As an editor, I decided to go on with my job. I remember attending my first Milan show, feeling punched in the stomach, then paralyzed by what I saw: the usual air kisses and hugs amongst the well-groomed guests; camera phones up and ready to document Bella and Gigi on the runway; a large group of Russian editors sitting front row in full sartorial glory. In other words, business as usual.
The next few days were a blur. In between a flurry of shows and phone calls, I saw FinancialTimes “How to Spend It” editor Jo Ellison. We put for coffee. I couldn’t eat. Afterwards, she posted a recap of our conversation to her Instagram. The post hit a nerve. As the only Ukrainian editor at the shows, I was approached by CNN, The Evening Standard, Die Zeityou name it.
And yet most of those at the Milan shows seemed to stick their coiffured heads in the sand. War? What war? We want beautiful clothes. It took 87-year old Giorgio Armani to address the elephant in the room. Three days into the war, the designer staged two silent shows dedicated “to the people affected by the evolving tragedy.”
My return ticket to Kyiv was canceled and my team and I decided that I should stay in Europe and move on to the Paris shows. At first, there was little suggestion that a war was raging on the same continent. But awareness spread, prompting a flood of statements and donations from individuals and large firms alike.
Demna’s Balenciaga was the only major fashion brand to tackle the war head on. I know not everyone approved of the show, finding the oversized t-shirts in the colors of our national flag, merched on every seat, insensitive. But to me, the show was important and brave. It proved that we as an industry can and should address what is happening in the world.

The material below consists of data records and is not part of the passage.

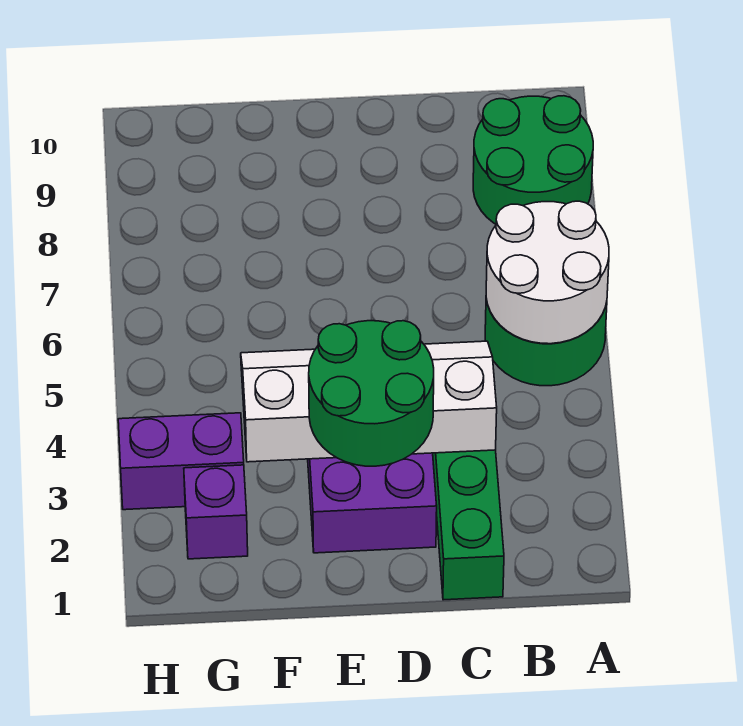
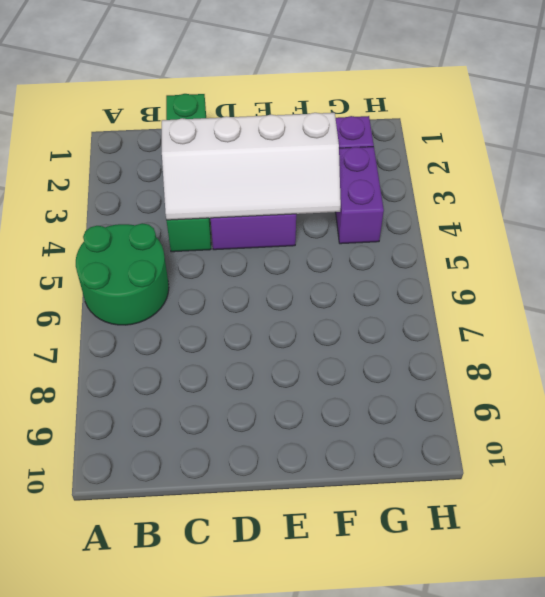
white round brick A5:B6 level 2 -> none
green round brick A8:B9 level 1 -> none
green round brick D2:E3 level 3 -> none
purple brick G3:H3 level 1 -> purple brick G3:G4 level 1

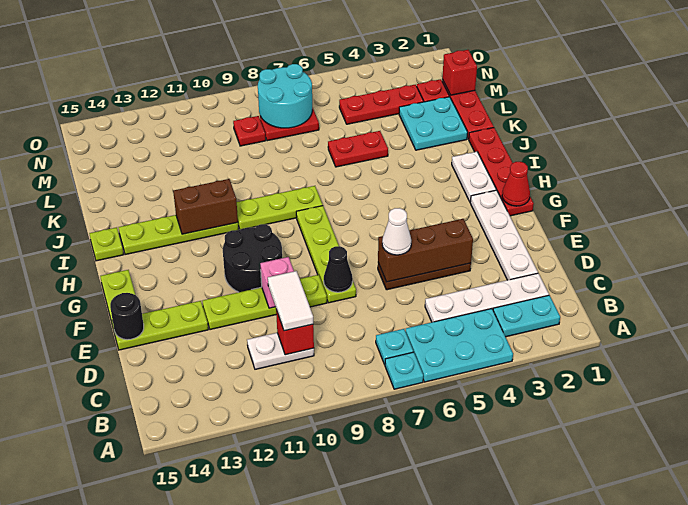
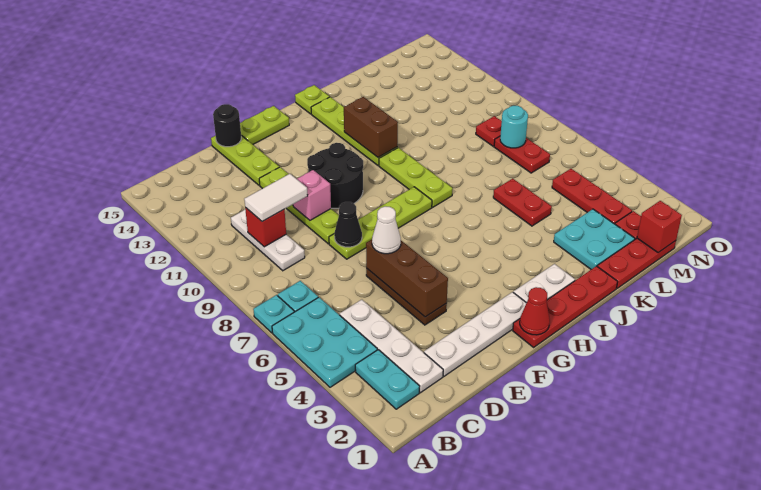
white plate C10:C11 level 1 -> white plate C9:C11 level 1
cyan round brick M7:N8 level 2 -> cyan round brick M8 level 2

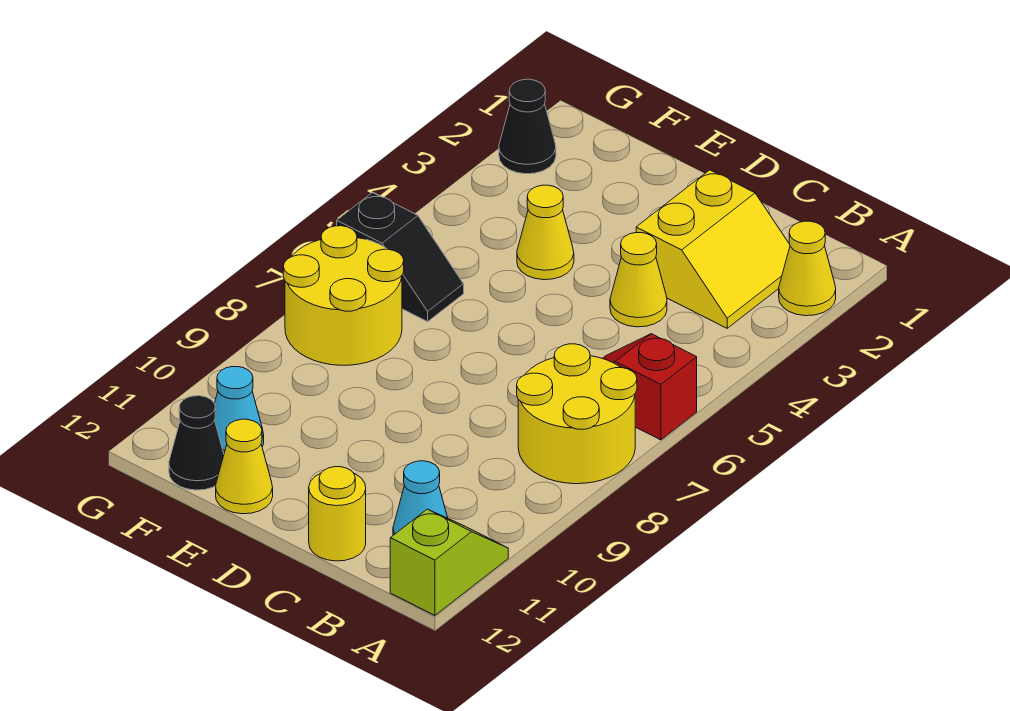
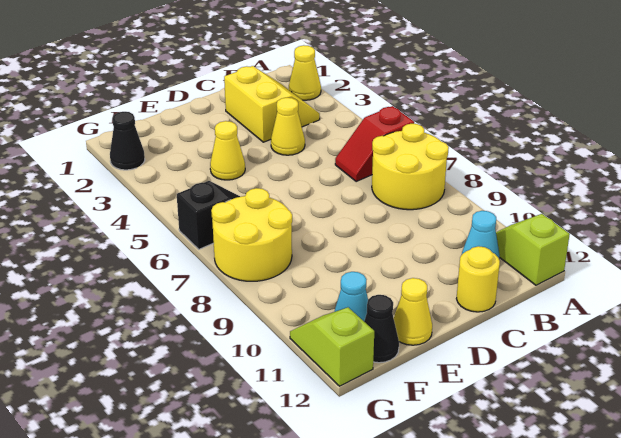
none -> lime slope G11:G12 level 1 top 12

In retrospect, I think we got lucky — if luck is a word one can use in these circumstances — that the war broke out during fashion month, in the sense that the incongruence between fashion’s glittery runways and the war helped to jolt the industry into action .
Now, two weeks after the end of fashion month, Ukraine is still on the front pages of every newspaper, but is it still on the fashion industry’s mind?
This is where the real heavy-lifting starts. Donations are great. Messages of love and support are heartwarming. But they are just a painkiller for professionals in Ukraine’s fashion industry who desperately need support.
As the war goes on and our resources shrink, my Instagram inbox is full of messages from Ukrainian talents trying to figure out what to do next. Some of them have stayed put in Ukraine, where their main concern is simply survival; others have managed to leave but have little savings. What is going to happen to them and their livelihoods in a week? In a month? In a year?
Everyone I know is trying to support. 1Granary’s Olya Kuryshchuk and her team are helping to provide Ukrainians with work permits and places to live. Julie Pelipas has put up a website to help international companies recruit Ukrainian talent. I’m talking to Belgian, French and Italian fashion institutions to see how they can help with internships and tuition grants.
There is so much that can and should be done. Every fashion business and every industry insider can contribute. Ultimately, what we need from fashion is opportunities. We are talented, hard-working people. We won’t just survive, we will shine.
Vena Brykalin is fashion director at Vogue Ukraine.